Project starts but the page is blank
Open the browser's developer console (F12 or Cmd+Option+I). Copy any red error messages and paste them into AI with "help me fix this."
AI keeps trying to use a different framework than you wanted
Be specific in your prompt. Say "use Next.js 15 with the App Router and TypeScript" — not just "build me a website."
You want a personal portfolio with a homepage, an about page, and three project cards. Instead of reading 10 tutorials about Next.js, you install Cursor, sign in, and paste one prompt. Two minutes later you have a working site running on your computer with three pages already wired up.
Build this with AI
"I'm starting a personal portfolio site. Create a new project for me. Add a homepage with a hero section and three project cards, an /about page with a short bio placeholder, and a navigation bar linking between them. Set it up so I can save versions with Git and back it up on GitHub later, and start the local preview so I can see the site in my browser."
Three prompts that handle the most common setup tasks.
ADD A LIBRARY TO AN EXISTING PROJECT
"Add [tool name — e.g., Stripe / Supabase / Resend] to my project. Do the full setup, put placeholder keys in the safe spot where secrets go, and walk me through where to get the real keys from that tool's website."

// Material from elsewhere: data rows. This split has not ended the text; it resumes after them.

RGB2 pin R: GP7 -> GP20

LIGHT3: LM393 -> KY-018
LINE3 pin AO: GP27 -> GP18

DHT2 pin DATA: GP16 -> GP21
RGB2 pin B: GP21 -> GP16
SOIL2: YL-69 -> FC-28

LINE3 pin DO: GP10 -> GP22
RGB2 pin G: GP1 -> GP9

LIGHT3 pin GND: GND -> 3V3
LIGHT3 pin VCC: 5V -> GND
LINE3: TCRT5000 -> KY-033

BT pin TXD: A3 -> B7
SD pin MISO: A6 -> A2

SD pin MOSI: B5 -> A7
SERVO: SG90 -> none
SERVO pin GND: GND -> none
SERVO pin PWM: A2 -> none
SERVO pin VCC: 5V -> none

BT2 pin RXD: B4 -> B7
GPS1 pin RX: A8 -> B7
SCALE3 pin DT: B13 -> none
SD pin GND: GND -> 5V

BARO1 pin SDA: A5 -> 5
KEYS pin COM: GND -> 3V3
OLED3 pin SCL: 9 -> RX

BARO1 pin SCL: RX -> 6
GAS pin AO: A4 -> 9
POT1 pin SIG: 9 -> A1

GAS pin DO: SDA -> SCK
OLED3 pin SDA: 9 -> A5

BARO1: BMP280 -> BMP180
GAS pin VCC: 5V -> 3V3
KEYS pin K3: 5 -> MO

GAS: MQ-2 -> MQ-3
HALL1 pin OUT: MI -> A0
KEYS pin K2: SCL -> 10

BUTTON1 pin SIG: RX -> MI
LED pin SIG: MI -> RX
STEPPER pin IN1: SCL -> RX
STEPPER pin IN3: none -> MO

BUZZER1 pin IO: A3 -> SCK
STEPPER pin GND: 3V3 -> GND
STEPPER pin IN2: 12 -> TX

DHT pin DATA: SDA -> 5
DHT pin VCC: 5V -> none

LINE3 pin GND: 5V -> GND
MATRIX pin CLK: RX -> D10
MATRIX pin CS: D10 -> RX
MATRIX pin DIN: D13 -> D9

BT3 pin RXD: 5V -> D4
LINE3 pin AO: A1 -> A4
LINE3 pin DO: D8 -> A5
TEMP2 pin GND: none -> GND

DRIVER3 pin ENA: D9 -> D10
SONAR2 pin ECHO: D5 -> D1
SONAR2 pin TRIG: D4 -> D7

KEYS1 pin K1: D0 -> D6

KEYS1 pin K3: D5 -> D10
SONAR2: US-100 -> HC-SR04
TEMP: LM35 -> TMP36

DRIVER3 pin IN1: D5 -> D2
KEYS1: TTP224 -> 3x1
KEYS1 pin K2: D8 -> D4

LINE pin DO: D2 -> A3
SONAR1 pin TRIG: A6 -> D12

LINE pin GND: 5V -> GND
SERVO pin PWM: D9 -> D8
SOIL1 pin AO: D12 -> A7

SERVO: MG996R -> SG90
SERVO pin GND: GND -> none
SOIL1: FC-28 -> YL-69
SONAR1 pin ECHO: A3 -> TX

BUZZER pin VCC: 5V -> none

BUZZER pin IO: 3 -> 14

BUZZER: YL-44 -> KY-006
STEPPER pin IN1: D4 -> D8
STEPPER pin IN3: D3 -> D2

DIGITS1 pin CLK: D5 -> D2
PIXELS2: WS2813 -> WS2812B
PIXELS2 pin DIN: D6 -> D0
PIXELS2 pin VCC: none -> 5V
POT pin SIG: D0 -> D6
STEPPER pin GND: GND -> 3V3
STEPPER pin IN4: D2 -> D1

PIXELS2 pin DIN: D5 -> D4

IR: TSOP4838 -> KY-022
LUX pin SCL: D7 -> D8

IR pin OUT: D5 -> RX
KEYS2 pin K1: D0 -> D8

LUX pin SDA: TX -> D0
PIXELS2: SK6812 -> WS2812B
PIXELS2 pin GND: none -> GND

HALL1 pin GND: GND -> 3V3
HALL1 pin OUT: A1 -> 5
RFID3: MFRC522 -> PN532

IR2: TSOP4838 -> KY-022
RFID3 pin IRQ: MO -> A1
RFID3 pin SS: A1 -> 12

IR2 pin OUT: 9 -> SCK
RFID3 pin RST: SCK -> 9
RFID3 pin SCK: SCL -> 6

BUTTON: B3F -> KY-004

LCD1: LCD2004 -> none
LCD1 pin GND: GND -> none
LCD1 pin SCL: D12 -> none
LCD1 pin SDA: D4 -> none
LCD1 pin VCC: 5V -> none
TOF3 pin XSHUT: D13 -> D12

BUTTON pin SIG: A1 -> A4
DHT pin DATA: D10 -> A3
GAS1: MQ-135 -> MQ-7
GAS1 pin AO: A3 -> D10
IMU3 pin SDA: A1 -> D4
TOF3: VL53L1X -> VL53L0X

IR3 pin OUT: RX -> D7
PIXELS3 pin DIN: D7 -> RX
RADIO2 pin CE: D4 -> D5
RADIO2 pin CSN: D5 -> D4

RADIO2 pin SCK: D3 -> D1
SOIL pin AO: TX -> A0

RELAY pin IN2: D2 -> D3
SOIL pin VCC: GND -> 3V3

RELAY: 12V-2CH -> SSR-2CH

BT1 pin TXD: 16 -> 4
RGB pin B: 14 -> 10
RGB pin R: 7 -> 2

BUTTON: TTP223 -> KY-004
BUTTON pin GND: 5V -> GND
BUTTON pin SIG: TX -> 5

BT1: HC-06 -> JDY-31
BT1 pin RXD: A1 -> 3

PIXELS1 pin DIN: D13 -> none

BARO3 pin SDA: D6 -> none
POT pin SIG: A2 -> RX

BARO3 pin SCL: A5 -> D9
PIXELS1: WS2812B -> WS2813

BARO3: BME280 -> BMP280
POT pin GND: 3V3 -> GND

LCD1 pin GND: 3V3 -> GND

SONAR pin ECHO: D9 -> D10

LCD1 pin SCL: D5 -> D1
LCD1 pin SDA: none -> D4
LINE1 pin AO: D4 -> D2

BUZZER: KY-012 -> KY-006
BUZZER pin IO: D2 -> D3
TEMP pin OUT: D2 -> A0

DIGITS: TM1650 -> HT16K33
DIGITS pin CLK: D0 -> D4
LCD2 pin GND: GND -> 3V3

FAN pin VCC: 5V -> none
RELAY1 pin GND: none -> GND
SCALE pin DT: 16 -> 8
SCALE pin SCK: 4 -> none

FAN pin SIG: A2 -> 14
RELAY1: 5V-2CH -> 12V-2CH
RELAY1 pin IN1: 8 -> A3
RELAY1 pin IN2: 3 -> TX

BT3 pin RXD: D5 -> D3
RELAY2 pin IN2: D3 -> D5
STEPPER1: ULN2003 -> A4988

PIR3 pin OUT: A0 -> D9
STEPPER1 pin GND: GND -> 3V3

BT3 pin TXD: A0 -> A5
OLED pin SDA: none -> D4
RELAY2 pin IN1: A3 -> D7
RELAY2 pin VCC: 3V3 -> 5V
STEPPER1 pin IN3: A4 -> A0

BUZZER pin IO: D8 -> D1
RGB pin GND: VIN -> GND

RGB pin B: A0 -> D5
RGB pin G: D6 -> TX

SWITCH FROM ONE TOOL TO ANOTHER
"I started this project in [old tool] and I want to continue it in [new tool]. Make sure my git history is intact, the code still runs, and everything is configured properly for the new tool."
START FROM A TEMPLATE
"I want to start from a Next.js + Supabase + Tailwind starter template. Find a good free one (like the Vercel + Supabase starter), clone it, install dependencies, and get it running locally. Explain what each main folder does."